Making an effort to tick off as many items on your bucket list as you can, sets you up for incredible life experiences, fitness-related or otherwise. Bucket lists are a great way to spice up the otherwise monotonous daily execution of the fitness workout routine you’ve established.
The contents of your list are telltale signs of your level of fitness, and they can make your fitness journey more exciting and productive by setting big goals to aim for. If you so prefer, they can even include smaller, more easily attainable goals to keep you on your toes.
Fulfilling your fitness bucket list has no time limit to it. You can take on each of the items at your own pace. They are fun and engaging, and a great way to gauge just how fit you are. They also serve as incredible challenges for you to overcome, and milestones for you to accomplish in your fitness journey.
How many of these fitness bucket list items can you complete? Give it a shot and find out.
Today, Evolve Daily lists down seven items to work on checking off your fitness bucket list.
1) Do 50 consecutive textbook push-ups
The push-up is one of the most straightforward exercises ever, taught even to children. It engages the chest, shoulders, and arms and can help you improve your posture. Aim to perfect your standard push-ups, then do 50 consecutive ones. Being able to do 50 consecutive push-ups is a tremendous fitness achievement.
Don’t end it there. Once you’ve achieved the perfect execution of 50 consecutive standard push-ups, step it up to do the same with different variations to challenge yourself.
2) Learn a martial art
If you’ve never experienced martial arts training, then it’s about time you do. Boxing, Muay Thai, and Brazilian Jiu-Jitsu — each of these martial arts disciplines offer a unique approach to health and fitness, and provide you with incredible calorie-torching properties.
Start with some basic boxing in order to get your upper body in tune, and then branch out to Muay Thai to learn how to kick and use your knees and elbows. If you want to learn how to defend yourself on the ground, then BJJ is your best option.
Want a little bit of everything sprinkled in between? Mixed martial arts has often been referred to as the purest form of self-defense, incorporating a seamless blend of multiple martial arts disciplines.
Whichever path you choose, it will open up the door to a whole new world of possibilities for you. As you become more proficient, you can even try to compete—it’s a thrilling experience like no other.
3) Complete your first marathon
A 26-mile run is daunting, but don’t let that stop you from trying. Of course, don’t just jump into a marathon if you’re not used to doing any form of endurance runs at all. Instead, cement your plans by signing up for a marathon several months ahead.
Litter the interval with 5Ks, 10Ks, and half-marathons, and make sure to train your endurance.

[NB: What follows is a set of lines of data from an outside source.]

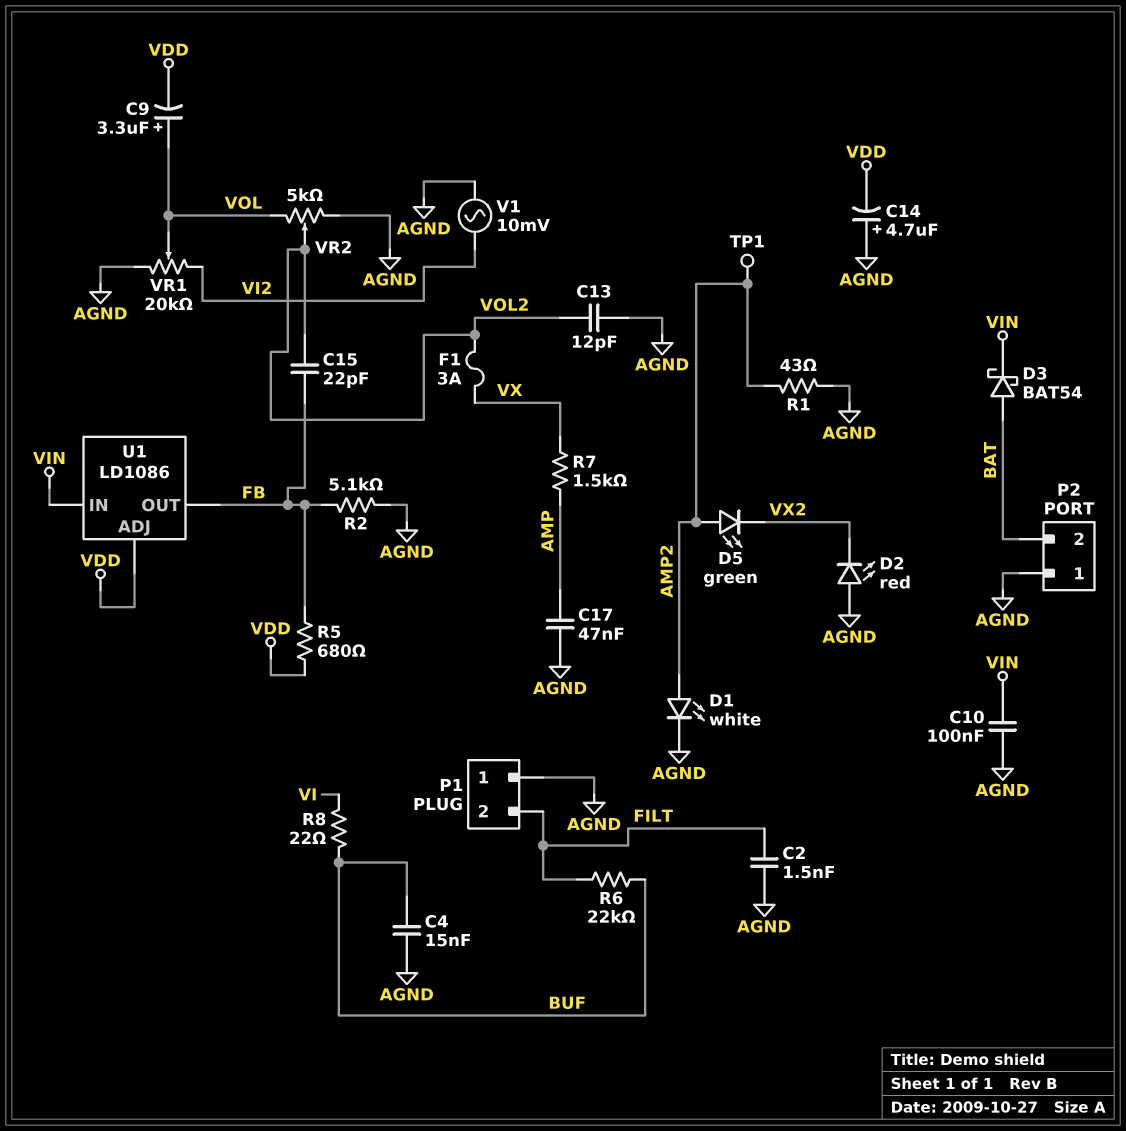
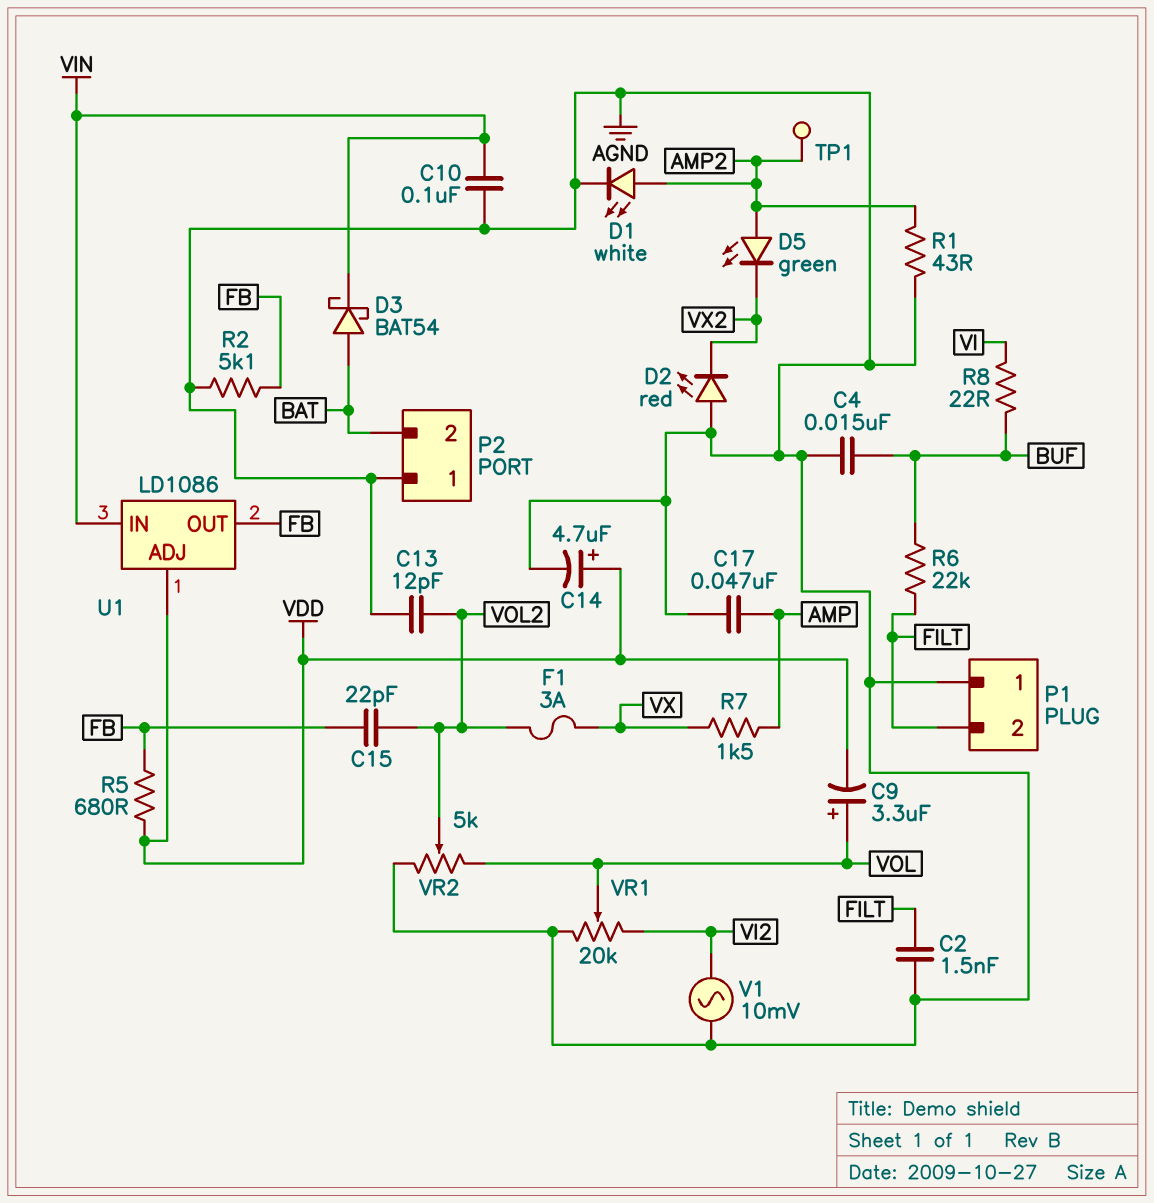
C14: 4.7uF (plus AGND, minus VDD) -> 4.7uF (plus VDD, minus AGND)

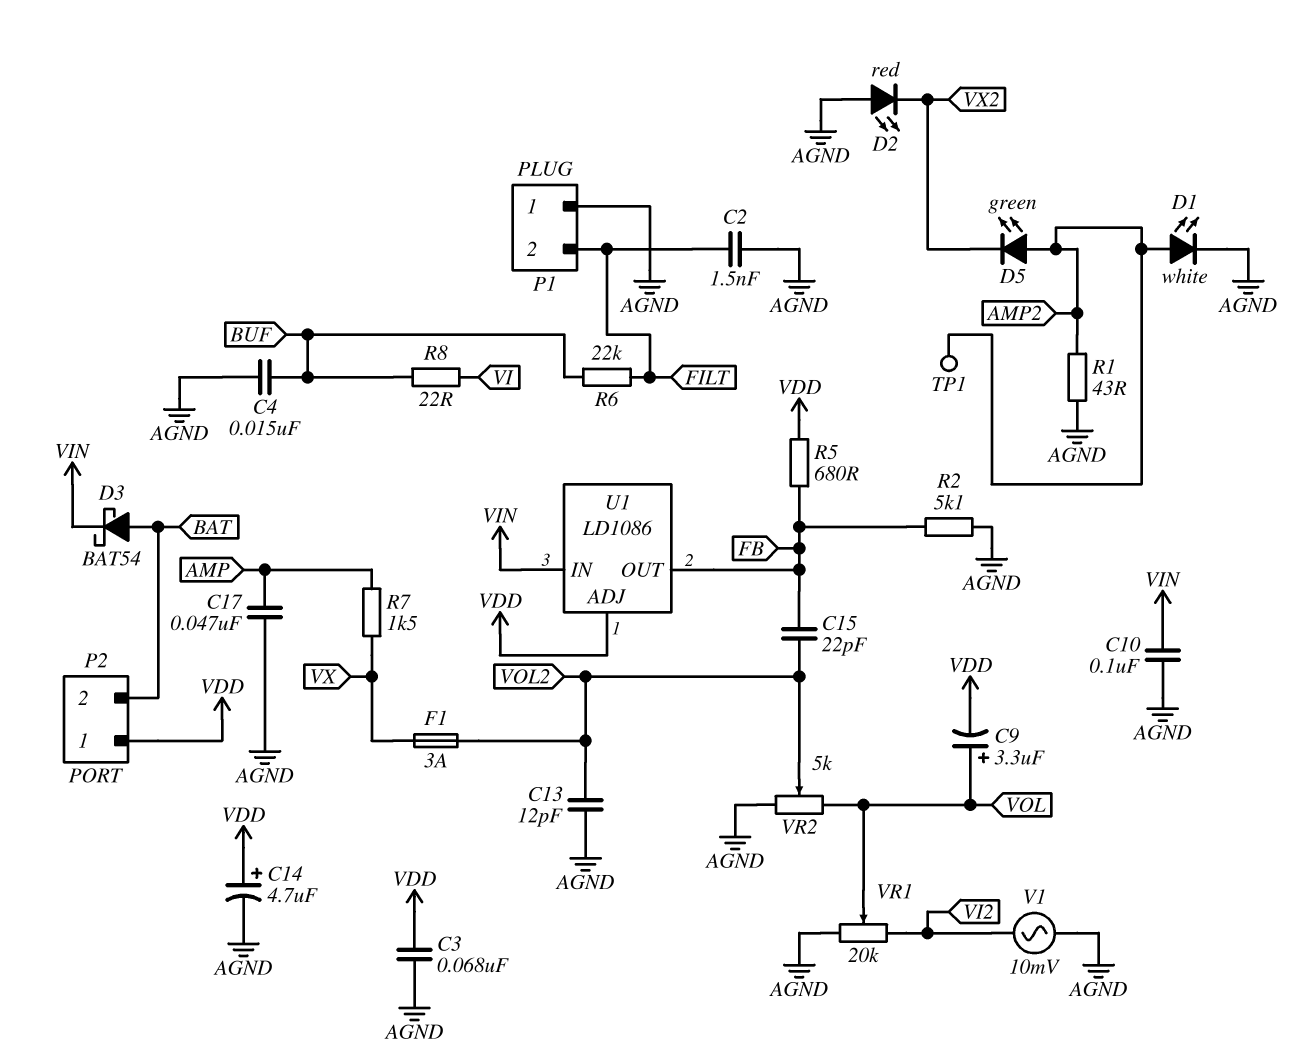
C3: none -> 68nF (AGND, VDD)
P2 pin 1: AGND -> VDD

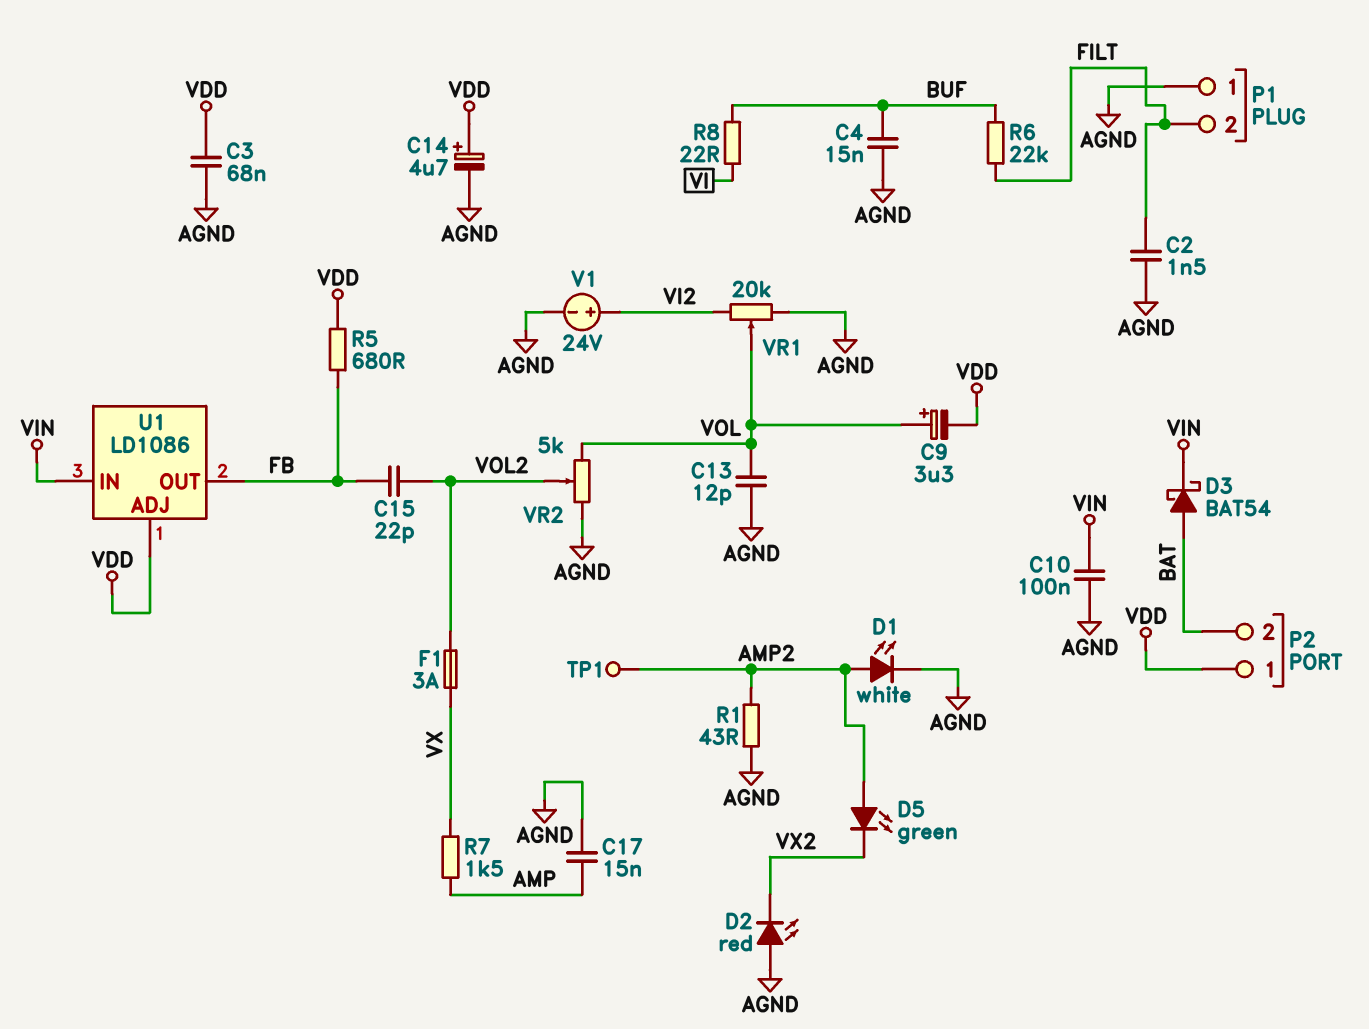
C13: 12pF (AGND, VOL2) -> 12pF (AGND, VOL)
C17: 47nF (AGND, AMP) -> 15nF (AGND, AMP)
R2: 5.1k (AGND, FB) -> none
V1: AC 10mV (AGND, VI2) -> 24V (plus VI2, minus AGND)

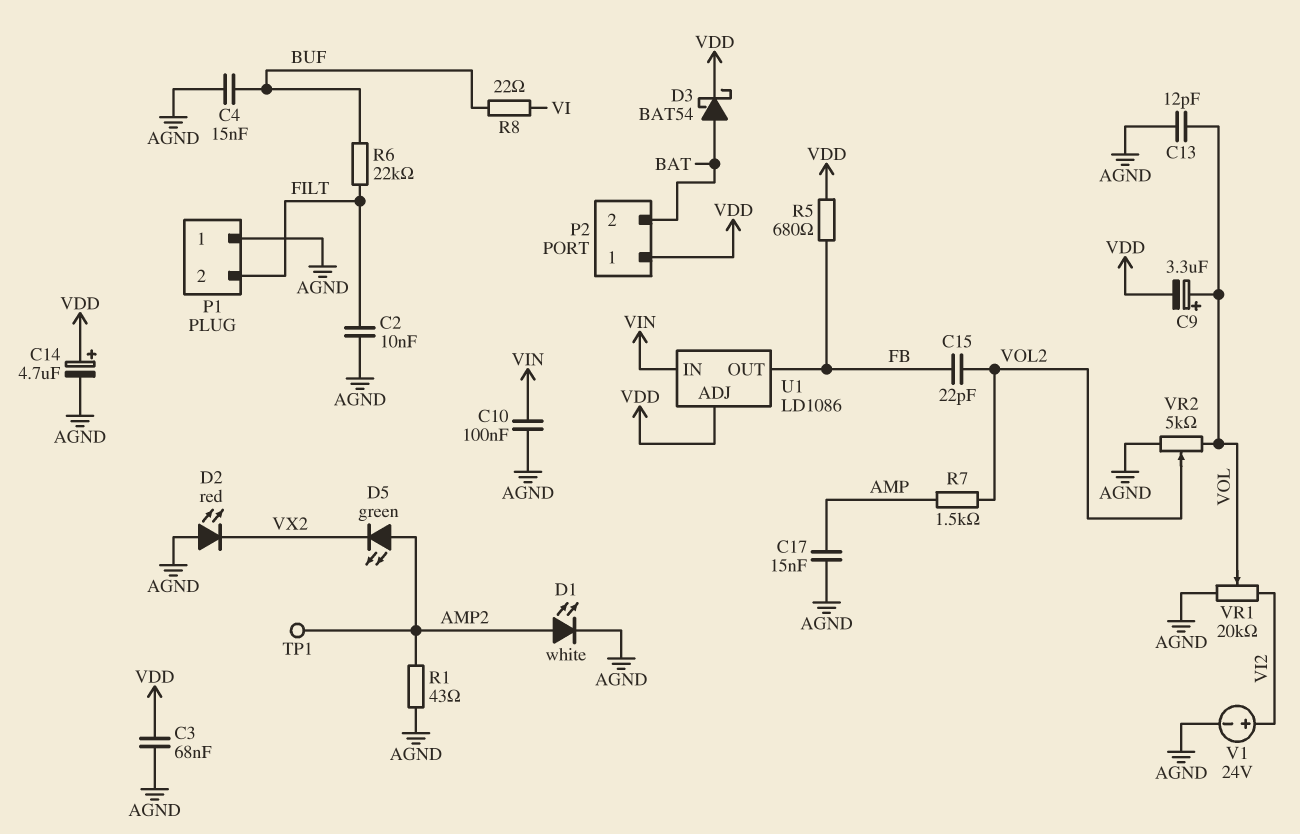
C2: 1.5nF (AGND, FILT) -> 10nF (AGND, FILT)
D3: schottky BAT54 (A BAT, K VIN) -> schottky BAT54 (A BAT, K VDD)
F1: 3A (VOL2, VX) -> none
R7: 1.5k (AMP, VX) -> 1.5k (AMP, VOL2)

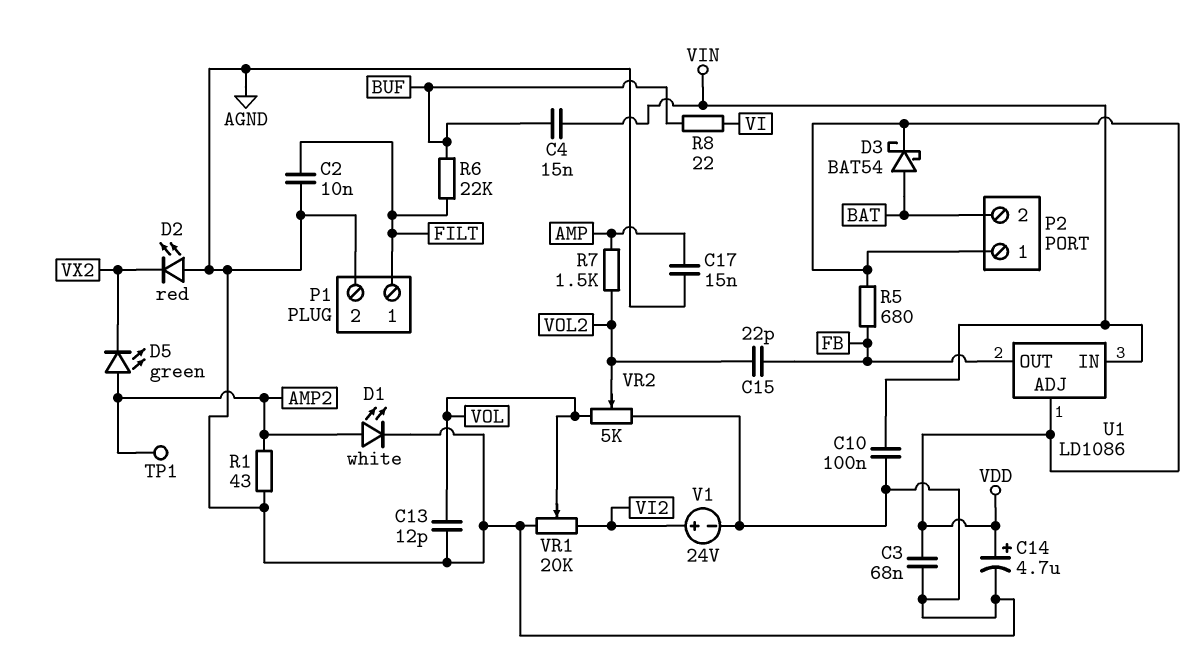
C4: 15nF (AGND, BUF) -> 15nF (BUF, VIN)
C9: 3.3uF (plus VOL, minus VDD) -> none
P1 pin 1: AGND -> FILT
P1 pin 2: FILT -> AGND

You don’t have to go fast. Take it slowly and build up the mileage. You can speed it up as you get used to it later.
Run to get yourself in condition. Run outside or on the treadmill at the gym. Running a marathon is a fantastic experience, and completing one is a great achievement.
4) Nail your first pull-up
Pull-ups are extremely difficult. Not many people can really do a proper one, unassisted. Pull-ups are a good indicator of your fitness level and the ultimate test of your functional strength.
It’s just your body weight in a tug-of-war between your strength and the pull of gravity. And yet, the vast majority of the population has difficulty with them. When was the last time you did one? Probably never. But you’ll be so proud of yourself once you can do them.
Practice with the TRX or inclined pull-ups and amp up the difficulty by transitioning to assisted pull-ups before you attempt to perform your first perfect unassisted pull-up.
5) Hold a tripod headstand for 5 mins
If you’re feeling a bit more daring and adventurous, then this item is the one for you. A tripod headstand, also called shirshasana in yoga, can only be achieved with no small amount of courage, core strength, and body coordination, and loads and loads of practice time.
Prepare for it by training with plank holds, chaturangas, and the Warrior III pose. Strengthen your core, trim your body, and learn how to balance. Practice every day, and you’ll eventually get good at it.
6) Meal prep yourself for a month
The most common excuse against meal prepping is that it’s too much of a hassle since it takes too much time, but that’s certainly not accurate. Try preparing your own meals consistently for a month, and you’ll see that each meal prep session takes less time than the one prior.
As you get used to the routine, you’ll also find it easier to develop ideas for your following meals. You get better at it. Habits are believed to be formed after 21 days of consistency. This is also a good opportunity for you to build a new good one.
By the end of the month, you’ll see how effective your diet can be when you consistently stick to it. When you cook your own food, you have control of what goes into your body.
7) Train for 12 weeks
They say that you only begin to see significant changes in your body after you’ve been training for 8–12 weeks, so why not try it and see the results for yourself?
Most people train for 2-4 weeks max before they burn out and ditch their fitness programs. They get discouraged because they don’t see progress. And while that can be frustrating, understand that progress doesn’t just mean a significant shift in the weighing scale. It can also mean fewer inches or more strength. Nevertheless, 4 weeks is not enough time to see good, solid results.
Try your best to stick to a program for an extended 12 week period. Remember, consistency is key when it comes to fitness.